This document provides a brief overview of how Iris handles missing data values when datasets are loaded as cubes, and when cubes are saved or modified.
A missing data value, or fill-value, defines the value used within a dataset to indicate that data point is missing or not set. This value is included as part of a dataset's metadata.
For example, in a gridded global ocean dataset, no data values will be recorded over land, so land points will be missing data. In such a case, land points could be indicated by being set to the dataset's missing data value.
On load, any fill-value or missing data value defined in the loaded dataset should be used as the fill_value
of the NumPy masked array data attribute of the ~iris.cube.Cube
. This will only appear when the cube's data is realised.
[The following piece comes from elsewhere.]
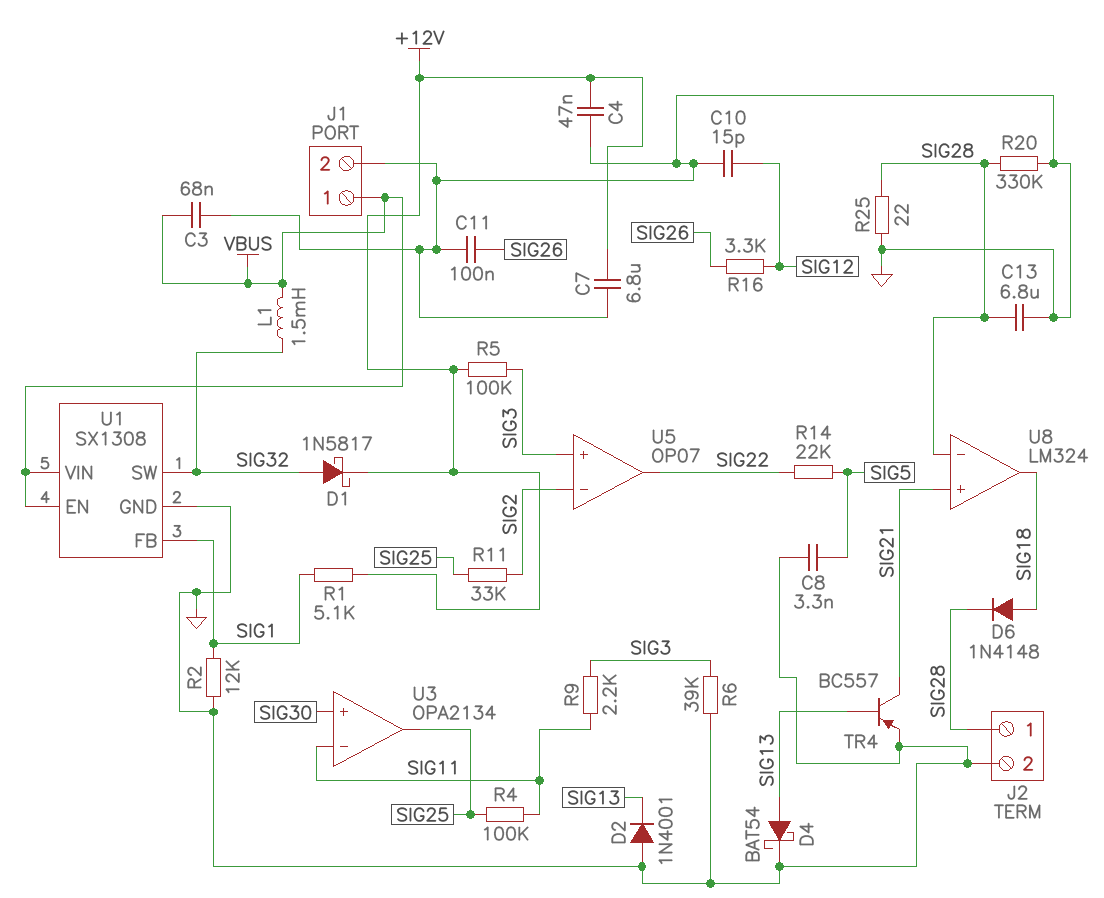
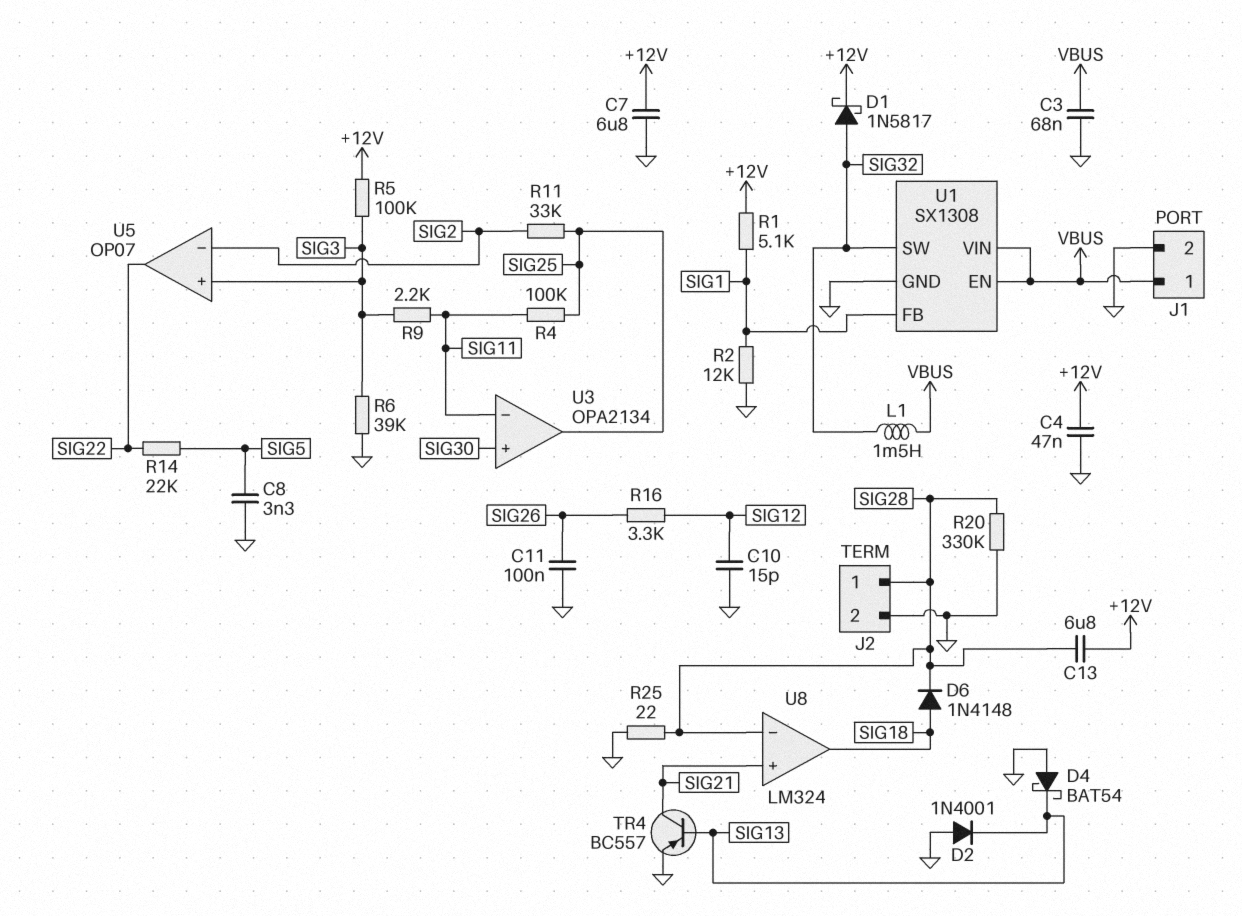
C13: 6.8uF (GND, SIG28) -> 6.8uF (+12V, SIG28)
D4: schottky BAT54 (A SIG13, K GND) -> schottky BAT54 (A GND, K SIG13)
On save, the fill-value of a cube's masked data array is not used in saving data. Instead, Iris always uses the default fill-value for the fileformat, except when a fill-value is specified by the user via a fileformat-specific saver.
For example:
>>> iris.save(my_cube, 'my_file.nc', fill_value=-99999)
Note
Not all savers accept the fill_value
keyword argument.
Iris will check for and issue warnings of fill-value 'collisions'. This basically means that whenever there are unmasked values that would read back as masked, we issue a warning and suggest a workaround.
This will occur in the following cases:
- where masked data contains unmasked points matching the fill-value, or
- where unmasked data contains the fill-value (either the format-specific default fill-value, or a fill-value specified by the user in the save call).
NetCDF is a special case, because all ordinary variable data is "potentially masked", owing to the use of default fill values. The default fill-value used depends on the type of the variable data.
The exceptions to this are:
- One-byte values are not masked unless the variable has an explicit
_FillValue
attribute. That is, there is no default fill-value forbyte
types in NetCDF. - Data may be tagged with a
_NoFill
attribute. This is not currently officially documented or widely implemented. - Small integers create problems by not having the exemption applied to byte data. Thus, in principle,
int32
data cannot use the full range of 2**16 valid values.
Merged data should have a fill-value equal to that of the components, if they all have the same fill-value. If the components have differing fill-values, a default fill-value will be used instead.
Other operations, such as ~iris.cube.Cube
arithmetic operations, generally produce output with a default (NumPy) fill-value. That is, these operations ignore the fill-values of the input(s) to the operation.